The MITI is composed of a global score and behavior counts in its assessment. The former assessment requires a rater to evaluate the interviewer using a five point scale based on an overall judgement of five main global dimensions of motivational interviewing, including collaboration, empathy, autonomy/support, direction, and evocation. In terms of the latter assessment, the rater simply indicates the number of instances of certain interviewer behaviors, such as giving information and use of closed questions, open questions, simple reflections, and complex reflections.
For this study, twelve primary care nurses who had used motivational interviewing (average of 5.6 years) were recruited from centers in two county council districts in central Sweden. They audio recorded 2-3 motivational interviewing sessions with patients lasting at least 10 minutes. The sessions focused on change in a patient’s lifestyle behavior, ranging from smoking to weight loss, diet and exercise habits to establishing sleep routines to seeking help for depression.

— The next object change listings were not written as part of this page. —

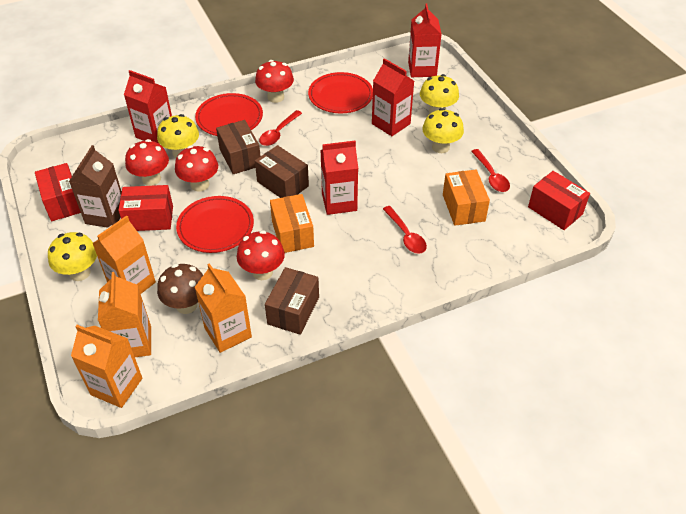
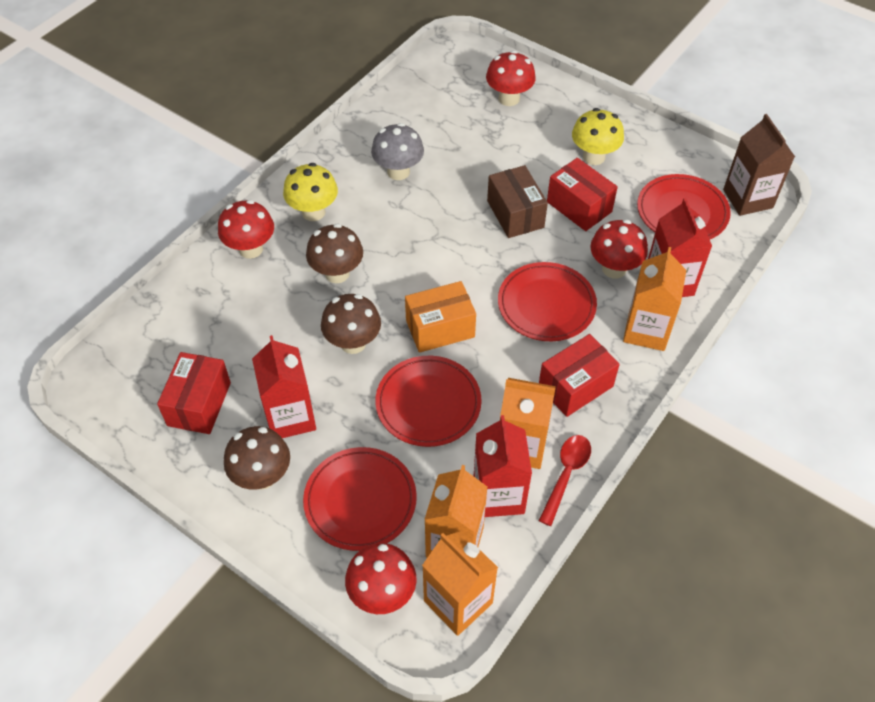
brown box: 3 -> 1
brown mushroom: 1 -> 3
grey mushroom: 0 -> 1
orange box: 2 -> 1
red carton: 4 -> 3
red plate: 3 -> 4
red spoon: 3 -> 1
yellow mushroom: 4 -> 2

The findings were not encouraging. Most importantly, the ratings by two professional coders revealed that none of the nurses in the study achieved minimum proficiency/competency in motivational interviewing as set out by the MITI thresholds on every variable/summary score, based on global dimensions & behavior counts, for any single motivational interviewing session. Moreover, the participants greatly overestimated their own performance on the global dimensions of the motivational interviewing assessment. That being said, nurses with the highest scores had the most accurate self-ratings and those with the lowest scores had the least accurate self-ratings. In other words, the better one is at motivational interviewing, the more accurate one is at self-rating performance. With respect to behavior counts, nurses with lower scores had the most variation across behavior categories within their sessions unlike those with higher scores. The participants were most likely to overestimate their use of open questions. Far from surprising, the more training and/or feedback an individual had in motivational interviewing, the higher the clinical skill in practice as assessed by the MITI.
Although the study has several limitations as it was based on a non-random sample of just 12 primary care nurses who self-selected the sessions used for evaluation purposes, there is a central point to consider: the popularity of motivational interviewing across a variety of clinical settings for various lifestyle behaviors may only reach its full potential with adequate training, feedback and supervision.